In the province of Zeeland, on the border of Belgium, lies Hulst, a medieval fortified town with 11,000 inhabitants. The city council’s aim is to rebrand Hulst as a lively, attractive town that appeals to tourists, local people and the business community. But young people no longer see Hulst as a popular destination, and the town’s new image must appeal to them, too. Which is where the challenge comes in: how to reach out to this young demographic without alienating the current target audiences? In late 2018, we kicked off a place branding trajectory and a City marketing strategy.
If you want to succeed at creating and implementing a shared identity, along with a place or city brand, you need to involve all the stakeholders. Which is precisely what we did in Hulst, where we encouraged the municipality, local people and businesses to take an active part in the process. We unlocked Hulst’s DNA in dialogue with the city. After scanning around a hundred personal stories and anecdotes about the town, we discovered Hulst’s true identity: a place that enjoys the finer things in life, is incredibly modest, and proud of its rich heritage.
The place brand was developed in a couple of co-creation sessions with dozens of ‘tastemakers from Hulst’: a mix of entrepreneurs, passionate policy makers and locals. The sessions buzzed with energy and entrepreneurial spirit. Together, we brainstormed, and came up with a preliminary idea for a place brand, which we then presented to a broader group of residents and businesspeople. The place brand was refined, and, in the final phase, the finished version was greenlighted by the mayor and executive council. In the phase that followed—also in co-creation with business owners, policy makers and inhabitants—the marketing strategy was developed.
This intensive process yielded a broadly supported brand for the city of Hulst (mapped out on an urban canvas) and a perfectly tailored marketing and communication strategy based on three key components.

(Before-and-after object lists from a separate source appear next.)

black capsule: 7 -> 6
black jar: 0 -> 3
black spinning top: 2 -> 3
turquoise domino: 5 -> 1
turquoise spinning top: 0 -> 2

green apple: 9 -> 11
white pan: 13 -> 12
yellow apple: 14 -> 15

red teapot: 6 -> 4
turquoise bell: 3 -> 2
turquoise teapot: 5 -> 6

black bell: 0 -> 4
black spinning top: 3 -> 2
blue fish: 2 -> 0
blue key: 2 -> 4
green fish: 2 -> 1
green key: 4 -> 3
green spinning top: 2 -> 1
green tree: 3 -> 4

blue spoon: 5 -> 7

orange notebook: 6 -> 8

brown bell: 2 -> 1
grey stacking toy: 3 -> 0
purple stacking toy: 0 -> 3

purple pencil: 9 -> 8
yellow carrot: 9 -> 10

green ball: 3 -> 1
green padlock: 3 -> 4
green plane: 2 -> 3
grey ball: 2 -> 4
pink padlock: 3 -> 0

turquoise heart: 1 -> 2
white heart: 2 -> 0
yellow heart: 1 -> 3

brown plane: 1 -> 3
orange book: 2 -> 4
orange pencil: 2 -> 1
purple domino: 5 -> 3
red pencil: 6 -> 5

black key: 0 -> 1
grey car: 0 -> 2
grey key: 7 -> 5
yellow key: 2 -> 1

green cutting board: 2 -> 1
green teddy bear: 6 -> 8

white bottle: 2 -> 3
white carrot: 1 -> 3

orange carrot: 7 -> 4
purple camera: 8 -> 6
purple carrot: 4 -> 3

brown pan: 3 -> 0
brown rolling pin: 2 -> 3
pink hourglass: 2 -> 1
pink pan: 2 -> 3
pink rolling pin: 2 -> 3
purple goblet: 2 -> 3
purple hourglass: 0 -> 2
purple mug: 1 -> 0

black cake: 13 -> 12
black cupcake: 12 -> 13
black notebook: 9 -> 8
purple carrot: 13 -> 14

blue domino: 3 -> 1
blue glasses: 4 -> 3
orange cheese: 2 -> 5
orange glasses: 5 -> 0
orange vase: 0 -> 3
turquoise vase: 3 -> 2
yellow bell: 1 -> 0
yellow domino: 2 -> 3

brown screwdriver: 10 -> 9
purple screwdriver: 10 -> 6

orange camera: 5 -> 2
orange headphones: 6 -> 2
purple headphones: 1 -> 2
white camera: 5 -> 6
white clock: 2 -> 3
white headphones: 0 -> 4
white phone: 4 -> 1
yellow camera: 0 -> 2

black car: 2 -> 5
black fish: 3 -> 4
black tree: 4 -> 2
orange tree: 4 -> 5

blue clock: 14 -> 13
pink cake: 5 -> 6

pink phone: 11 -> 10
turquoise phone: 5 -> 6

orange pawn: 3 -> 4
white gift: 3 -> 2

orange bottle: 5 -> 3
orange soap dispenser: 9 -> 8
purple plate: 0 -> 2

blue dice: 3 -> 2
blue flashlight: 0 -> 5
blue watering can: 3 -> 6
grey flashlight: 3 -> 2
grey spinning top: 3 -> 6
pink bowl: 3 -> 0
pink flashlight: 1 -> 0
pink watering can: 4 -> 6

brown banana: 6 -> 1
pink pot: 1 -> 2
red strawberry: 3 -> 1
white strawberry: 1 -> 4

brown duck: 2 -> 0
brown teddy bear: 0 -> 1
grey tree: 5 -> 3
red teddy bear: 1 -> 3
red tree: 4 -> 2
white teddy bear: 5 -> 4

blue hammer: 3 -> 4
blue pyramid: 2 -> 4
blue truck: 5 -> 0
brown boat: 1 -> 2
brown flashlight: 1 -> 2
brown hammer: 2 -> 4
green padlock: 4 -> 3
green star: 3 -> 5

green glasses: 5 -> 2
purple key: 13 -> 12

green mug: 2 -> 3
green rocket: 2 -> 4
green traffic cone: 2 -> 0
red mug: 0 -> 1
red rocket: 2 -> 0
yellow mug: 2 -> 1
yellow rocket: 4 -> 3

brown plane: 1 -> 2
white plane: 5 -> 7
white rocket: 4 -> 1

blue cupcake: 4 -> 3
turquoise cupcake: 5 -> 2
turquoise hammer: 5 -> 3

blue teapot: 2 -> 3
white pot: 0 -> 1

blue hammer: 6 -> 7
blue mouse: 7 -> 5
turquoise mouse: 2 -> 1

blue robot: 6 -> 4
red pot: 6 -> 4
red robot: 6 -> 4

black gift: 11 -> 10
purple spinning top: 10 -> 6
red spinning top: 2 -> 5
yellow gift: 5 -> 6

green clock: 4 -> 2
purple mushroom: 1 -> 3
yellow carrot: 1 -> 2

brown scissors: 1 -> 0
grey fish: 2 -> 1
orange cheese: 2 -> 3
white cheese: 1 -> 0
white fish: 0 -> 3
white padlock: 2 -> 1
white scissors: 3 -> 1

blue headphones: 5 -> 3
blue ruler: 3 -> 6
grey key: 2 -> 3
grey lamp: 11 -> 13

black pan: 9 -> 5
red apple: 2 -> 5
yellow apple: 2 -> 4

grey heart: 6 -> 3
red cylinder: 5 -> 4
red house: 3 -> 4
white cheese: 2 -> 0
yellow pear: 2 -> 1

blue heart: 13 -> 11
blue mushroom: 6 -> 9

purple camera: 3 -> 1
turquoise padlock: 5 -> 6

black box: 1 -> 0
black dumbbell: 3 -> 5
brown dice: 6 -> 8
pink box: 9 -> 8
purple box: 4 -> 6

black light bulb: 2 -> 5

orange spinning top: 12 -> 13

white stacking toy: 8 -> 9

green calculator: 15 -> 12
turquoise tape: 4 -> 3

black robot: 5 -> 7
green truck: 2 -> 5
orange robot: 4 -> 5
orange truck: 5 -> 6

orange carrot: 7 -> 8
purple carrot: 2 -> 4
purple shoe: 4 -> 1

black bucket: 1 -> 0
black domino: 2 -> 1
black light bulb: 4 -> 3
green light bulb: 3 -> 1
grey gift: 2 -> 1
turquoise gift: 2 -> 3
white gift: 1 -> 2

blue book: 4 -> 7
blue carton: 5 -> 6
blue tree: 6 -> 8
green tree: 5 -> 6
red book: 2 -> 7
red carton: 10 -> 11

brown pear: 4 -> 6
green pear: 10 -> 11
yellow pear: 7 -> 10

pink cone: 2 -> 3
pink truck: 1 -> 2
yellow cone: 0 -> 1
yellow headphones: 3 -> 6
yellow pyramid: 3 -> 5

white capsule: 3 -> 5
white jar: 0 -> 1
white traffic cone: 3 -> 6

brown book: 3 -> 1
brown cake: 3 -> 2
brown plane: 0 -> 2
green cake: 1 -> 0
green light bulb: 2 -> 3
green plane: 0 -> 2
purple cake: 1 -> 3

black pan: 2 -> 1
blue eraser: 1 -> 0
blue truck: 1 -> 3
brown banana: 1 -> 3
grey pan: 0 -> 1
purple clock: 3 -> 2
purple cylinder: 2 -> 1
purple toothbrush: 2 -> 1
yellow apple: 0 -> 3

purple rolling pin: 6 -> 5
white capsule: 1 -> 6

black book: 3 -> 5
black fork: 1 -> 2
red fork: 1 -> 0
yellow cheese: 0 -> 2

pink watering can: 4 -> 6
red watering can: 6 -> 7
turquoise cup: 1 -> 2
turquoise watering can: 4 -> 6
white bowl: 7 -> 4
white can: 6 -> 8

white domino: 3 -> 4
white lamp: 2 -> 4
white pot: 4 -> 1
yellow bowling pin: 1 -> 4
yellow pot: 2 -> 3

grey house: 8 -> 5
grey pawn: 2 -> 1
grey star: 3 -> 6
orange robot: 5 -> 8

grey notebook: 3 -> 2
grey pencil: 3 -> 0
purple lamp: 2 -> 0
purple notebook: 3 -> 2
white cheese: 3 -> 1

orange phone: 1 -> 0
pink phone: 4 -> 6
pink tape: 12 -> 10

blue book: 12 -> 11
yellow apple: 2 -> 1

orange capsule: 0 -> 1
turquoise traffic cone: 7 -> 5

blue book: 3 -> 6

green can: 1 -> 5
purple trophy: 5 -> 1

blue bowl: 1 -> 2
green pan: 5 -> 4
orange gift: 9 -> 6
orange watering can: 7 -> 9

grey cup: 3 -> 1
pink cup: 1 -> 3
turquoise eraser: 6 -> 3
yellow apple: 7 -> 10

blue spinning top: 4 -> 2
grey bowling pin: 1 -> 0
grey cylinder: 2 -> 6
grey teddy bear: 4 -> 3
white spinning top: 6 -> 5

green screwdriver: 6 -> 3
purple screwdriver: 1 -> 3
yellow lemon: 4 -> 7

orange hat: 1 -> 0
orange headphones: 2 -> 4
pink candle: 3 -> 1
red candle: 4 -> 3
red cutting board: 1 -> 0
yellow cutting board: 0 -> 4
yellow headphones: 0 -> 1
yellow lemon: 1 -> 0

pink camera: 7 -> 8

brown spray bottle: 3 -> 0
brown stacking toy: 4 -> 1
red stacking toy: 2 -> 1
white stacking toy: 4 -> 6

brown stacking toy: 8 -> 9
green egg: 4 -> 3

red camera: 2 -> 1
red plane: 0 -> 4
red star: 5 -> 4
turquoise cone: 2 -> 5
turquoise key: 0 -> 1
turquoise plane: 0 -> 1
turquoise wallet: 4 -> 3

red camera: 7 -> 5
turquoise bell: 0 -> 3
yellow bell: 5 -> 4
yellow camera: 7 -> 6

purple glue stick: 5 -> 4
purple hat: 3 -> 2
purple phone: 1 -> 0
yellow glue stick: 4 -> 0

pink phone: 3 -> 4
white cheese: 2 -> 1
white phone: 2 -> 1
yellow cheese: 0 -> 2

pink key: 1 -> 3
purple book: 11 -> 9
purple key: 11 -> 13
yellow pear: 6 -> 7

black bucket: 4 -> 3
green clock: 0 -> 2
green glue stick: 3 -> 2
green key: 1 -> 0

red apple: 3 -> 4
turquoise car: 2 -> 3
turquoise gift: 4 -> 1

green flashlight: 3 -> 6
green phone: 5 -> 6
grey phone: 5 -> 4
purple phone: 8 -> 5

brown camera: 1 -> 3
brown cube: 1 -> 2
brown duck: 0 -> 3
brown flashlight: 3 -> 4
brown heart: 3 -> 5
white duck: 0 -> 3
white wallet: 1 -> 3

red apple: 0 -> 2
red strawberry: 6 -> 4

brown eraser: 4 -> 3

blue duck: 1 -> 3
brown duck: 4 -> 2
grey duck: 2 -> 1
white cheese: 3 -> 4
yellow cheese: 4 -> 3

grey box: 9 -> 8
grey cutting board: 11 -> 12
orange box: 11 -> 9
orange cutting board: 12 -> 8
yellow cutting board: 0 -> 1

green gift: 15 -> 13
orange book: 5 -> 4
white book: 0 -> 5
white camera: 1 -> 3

The people of Hulst were so inspired by the process they couldn’t wait to pitch in and help promote their city’s brand. They were fully in favour of plans to establish the Inspiration House, a central, physical location for promotional activities, and a Hulst brand team is being created. The #INULST campaign (dialect for ‘in Hulst’) has also been launched to ramp up online visibility. Throughout this process, the municipality’s key role is that of facilitator. Hulst is ready for the future.
At the end of 2019, this case will appear in an international publication about the co-creative approach to brand management (publisher: Bloomsbury, London). We will keep you informed.